Bild: Digitalradio? Könnte schwierig werden
Eigentlich dürften wir das, was wir hören, gar nicht mehr hören. Wäre es
nach den Gesetzgebern in Bund und diversen Ländern gegangen, wäre das Radio
über Ultrakurzwelle (UKW) seit 2015 Geschichte. So stand beispielsweise im
Telekommunikationsgesetz, dass Frequenzzuteilungen für „den UKW-Hörfunk
bis spätestens 2015 widerrufen“ werden sollten. Mittlerweile ist der
entsprechende Paragraf geändert worden. Denn UKW ist noch nicht Geschichte.
Noch längst nicht.
DAB (Digital Audio Broadcasting), das die analoge UKW hätte ablösen sollen,
hat sich nicht durchgesetzt. Im Gegenteil: Der Standard, dessen Entwicklung
schon 1987 begonnen hatte und dessen Einführung Anfang der 90er Jahre von
der Politik beschlossen worden war, wurde zu einem Desaster.
Der Oberste Rechnungshof Bayerns rechnete 2002 vor, dass zum damaligen
Zeitpunkt jedes der nur 15.000 DAB-Empfangsgeräte in Deutschland mit 15.000
Euro von Bund, Ländern und EU bezuschusst worden sei. Das nennt man dann
wohl ein Millionengrab.
Doch in diesem Millionengrab beerdigen wollen die Länder und allen voran
der öffentlich-rechtliche Rundfunk den digitalen Hörfunk nicht. Im
Gegenteil: Wenn an diesem Freitag die Internationale Funkausstellung (IFA)
in Berlin ihre Messetüren für alle öffnet, wollen sie einen neuen Anlauf
starten, DAB endlich zum Durchbruch zu verhelfen. Schaffen soll das der
Nachfolgestandard: DAB+.
## Digitaler Rundfunk braucht weniger Spektrum
Vergangene Woche hatte die ARD dafür zu einem Pressegespräch in Berlin
geladen: Ulrich Liebenow, der Vorsitzende der Produktions- und
Technikkommission der ARD und Betriebsdirektor des Mitteldeutschen
Rundfunks (MDR), warb für DAB+ und stellte fest: „Die Zukunft des Hörfunks
wird nicht analoges UKW bleiben.“
Warum er sich da sicher ist?

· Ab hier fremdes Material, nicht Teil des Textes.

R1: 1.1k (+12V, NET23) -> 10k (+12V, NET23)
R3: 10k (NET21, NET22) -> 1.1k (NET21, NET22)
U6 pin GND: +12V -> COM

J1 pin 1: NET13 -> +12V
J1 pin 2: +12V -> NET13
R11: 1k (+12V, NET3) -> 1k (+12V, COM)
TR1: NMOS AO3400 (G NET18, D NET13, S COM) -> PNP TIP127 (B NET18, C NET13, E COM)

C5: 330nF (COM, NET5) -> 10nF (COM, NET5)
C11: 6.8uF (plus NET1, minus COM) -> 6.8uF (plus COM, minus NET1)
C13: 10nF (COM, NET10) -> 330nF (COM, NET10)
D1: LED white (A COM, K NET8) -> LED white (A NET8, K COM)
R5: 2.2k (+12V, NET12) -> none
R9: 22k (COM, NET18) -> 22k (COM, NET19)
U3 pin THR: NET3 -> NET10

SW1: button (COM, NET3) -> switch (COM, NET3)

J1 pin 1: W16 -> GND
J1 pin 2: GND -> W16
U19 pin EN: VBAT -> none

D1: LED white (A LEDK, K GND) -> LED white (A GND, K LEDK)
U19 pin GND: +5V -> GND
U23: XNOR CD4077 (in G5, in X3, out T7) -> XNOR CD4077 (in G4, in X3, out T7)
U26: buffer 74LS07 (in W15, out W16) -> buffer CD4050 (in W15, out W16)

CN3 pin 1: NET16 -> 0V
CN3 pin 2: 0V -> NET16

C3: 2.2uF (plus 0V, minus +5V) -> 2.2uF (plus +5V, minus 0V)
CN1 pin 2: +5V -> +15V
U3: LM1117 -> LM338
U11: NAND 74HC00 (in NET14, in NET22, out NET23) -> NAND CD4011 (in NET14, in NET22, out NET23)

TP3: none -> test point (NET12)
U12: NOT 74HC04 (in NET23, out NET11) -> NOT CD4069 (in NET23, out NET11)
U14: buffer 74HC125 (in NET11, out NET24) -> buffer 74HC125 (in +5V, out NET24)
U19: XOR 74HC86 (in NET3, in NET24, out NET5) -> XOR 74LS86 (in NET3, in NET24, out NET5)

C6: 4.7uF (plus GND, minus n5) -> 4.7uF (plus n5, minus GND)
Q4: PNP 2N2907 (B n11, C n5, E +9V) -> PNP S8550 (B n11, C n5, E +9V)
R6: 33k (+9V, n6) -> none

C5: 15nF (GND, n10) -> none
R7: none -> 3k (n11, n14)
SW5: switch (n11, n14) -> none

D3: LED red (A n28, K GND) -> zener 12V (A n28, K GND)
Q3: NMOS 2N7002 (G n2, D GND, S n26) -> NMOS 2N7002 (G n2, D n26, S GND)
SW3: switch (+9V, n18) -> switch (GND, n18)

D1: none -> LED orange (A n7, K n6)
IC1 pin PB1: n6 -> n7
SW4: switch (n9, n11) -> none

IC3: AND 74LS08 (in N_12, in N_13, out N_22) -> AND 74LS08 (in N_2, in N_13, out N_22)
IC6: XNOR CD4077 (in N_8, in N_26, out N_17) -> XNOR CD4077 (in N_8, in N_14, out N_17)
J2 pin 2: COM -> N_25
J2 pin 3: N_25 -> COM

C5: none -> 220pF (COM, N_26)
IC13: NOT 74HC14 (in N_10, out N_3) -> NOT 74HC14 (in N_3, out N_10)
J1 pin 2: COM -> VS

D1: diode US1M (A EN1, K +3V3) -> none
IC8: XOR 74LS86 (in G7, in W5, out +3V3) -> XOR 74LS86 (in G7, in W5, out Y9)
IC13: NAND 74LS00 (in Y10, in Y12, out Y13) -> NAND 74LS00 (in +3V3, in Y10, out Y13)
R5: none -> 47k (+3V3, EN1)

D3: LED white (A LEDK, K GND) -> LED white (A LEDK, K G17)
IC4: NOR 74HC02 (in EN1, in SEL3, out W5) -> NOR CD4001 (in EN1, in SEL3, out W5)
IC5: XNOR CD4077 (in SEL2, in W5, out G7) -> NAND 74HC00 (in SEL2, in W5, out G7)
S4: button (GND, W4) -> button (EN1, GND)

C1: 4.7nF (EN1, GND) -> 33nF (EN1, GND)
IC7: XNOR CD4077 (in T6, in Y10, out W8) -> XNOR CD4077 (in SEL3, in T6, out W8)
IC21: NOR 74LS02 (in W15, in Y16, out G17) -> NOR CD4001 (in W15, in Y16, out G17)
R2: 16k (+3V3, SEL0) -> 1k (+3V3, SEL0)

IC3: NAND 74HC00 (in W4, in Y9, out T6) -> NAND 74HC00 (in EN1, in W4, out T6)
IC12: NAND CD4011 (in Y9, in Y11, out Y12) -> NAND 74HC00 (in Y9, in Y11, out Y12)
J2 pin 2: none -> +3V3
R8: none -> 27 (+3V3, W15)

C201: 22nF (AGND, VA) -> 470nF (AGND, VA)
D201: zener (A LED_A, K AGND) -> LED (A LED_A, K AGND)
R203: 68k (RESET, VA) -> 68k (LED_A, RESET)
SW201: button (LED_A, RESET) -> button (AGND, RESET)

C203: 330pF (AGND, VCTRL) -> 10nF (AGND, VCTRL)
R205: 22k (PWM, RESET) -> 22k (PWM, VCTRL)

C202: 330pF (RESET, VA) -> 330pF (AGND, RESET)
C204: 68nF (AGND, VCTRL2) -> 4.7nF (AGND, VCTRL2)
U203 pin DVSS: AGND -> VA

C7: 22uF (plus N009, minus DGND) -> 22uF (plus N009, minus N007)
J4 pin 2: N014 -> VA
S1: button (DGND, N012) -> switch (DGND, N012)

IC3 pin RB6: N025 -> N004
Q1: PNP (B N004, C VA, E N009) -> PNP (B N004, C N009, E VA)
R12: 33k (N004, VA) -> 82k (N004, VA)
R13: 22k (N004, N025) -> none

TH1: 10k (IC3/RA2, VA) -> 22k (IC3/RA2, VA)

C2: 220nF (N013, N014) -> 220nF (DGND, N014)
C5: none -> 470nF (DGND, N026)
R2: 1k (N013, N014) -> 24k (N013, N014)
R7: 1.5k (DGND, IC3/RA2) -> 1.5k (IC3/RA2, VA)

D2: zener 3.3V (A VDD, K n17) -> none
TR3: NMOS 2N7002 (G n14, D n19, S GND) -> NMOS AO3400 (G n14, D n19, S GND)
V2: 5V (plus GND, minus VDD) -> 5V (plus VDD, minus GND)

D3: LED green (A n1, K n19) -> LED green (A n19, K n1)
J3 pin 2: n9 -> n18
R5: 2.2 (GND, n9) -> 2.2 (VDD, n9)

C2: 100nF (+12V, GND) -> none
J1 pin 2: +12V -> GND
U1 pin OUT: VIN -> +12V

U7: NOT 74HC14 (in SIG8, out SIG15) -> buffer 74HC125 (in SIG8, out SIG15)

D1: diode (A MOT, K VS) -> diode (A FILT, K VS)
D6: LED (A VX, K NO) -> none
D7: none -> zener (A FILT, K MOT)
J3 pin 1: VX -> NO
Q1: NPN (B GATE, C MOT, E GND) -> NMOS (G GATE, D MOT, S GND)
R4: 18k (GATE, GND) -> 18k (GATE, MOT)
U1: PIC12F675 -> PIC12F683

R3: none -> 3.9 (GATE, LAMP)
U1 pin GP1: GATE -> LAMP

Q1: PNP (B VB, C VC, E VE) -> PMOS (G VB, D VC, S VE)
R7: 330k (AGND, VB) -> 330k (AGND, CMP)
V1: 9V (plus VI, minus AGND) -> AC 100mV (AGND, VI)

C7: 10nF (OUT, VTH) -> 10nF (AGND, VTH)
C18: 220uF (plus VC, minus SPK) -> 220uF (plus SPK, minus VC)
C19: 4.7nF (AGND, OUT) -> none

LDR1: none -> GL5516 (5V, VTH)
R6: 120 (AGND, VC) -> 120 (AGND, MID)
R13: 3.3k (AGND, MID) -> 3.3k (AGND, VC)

In erster Linie wird diese Frage noch immer
technokratisch beantwortet: Analoger Rundfunk braucht einfach ein zu großes
Frequenzspektrum. „Es gibt keinen Platz für Nachrichtendienste, die
Innovationsmöglichkeiten sind begrenzt. Auf lange Sicht bedeutet das den
Niedergang“, schrieb Patrick Hannon, der Lobbyist der Industrie-Initiative
World DAB am Dienstag in der FAZ fatalistisch über UKW.
Aber wo er recht hat: Digitaler Rundfunk braucht tatsächlich weniger
Spektrum und kann dennoch mehr Programme transportieren (aber wollen die
privaten Anbieter überhaupt mehr Konkurrenz?). Außerdem ist die
Klangqualität höher. Und: Es können zusätzliche Services übertragen werden
(Bilder, mehr Text, besserer Verkehrsfunk), das Empfangsgerät braucht dafür
nur ein Display.
Aber all diese – nicht von der Hand zu weisenden – technischen Vorteile
haben auch schon bei DAB nicht gezogen. Warum also diesmal?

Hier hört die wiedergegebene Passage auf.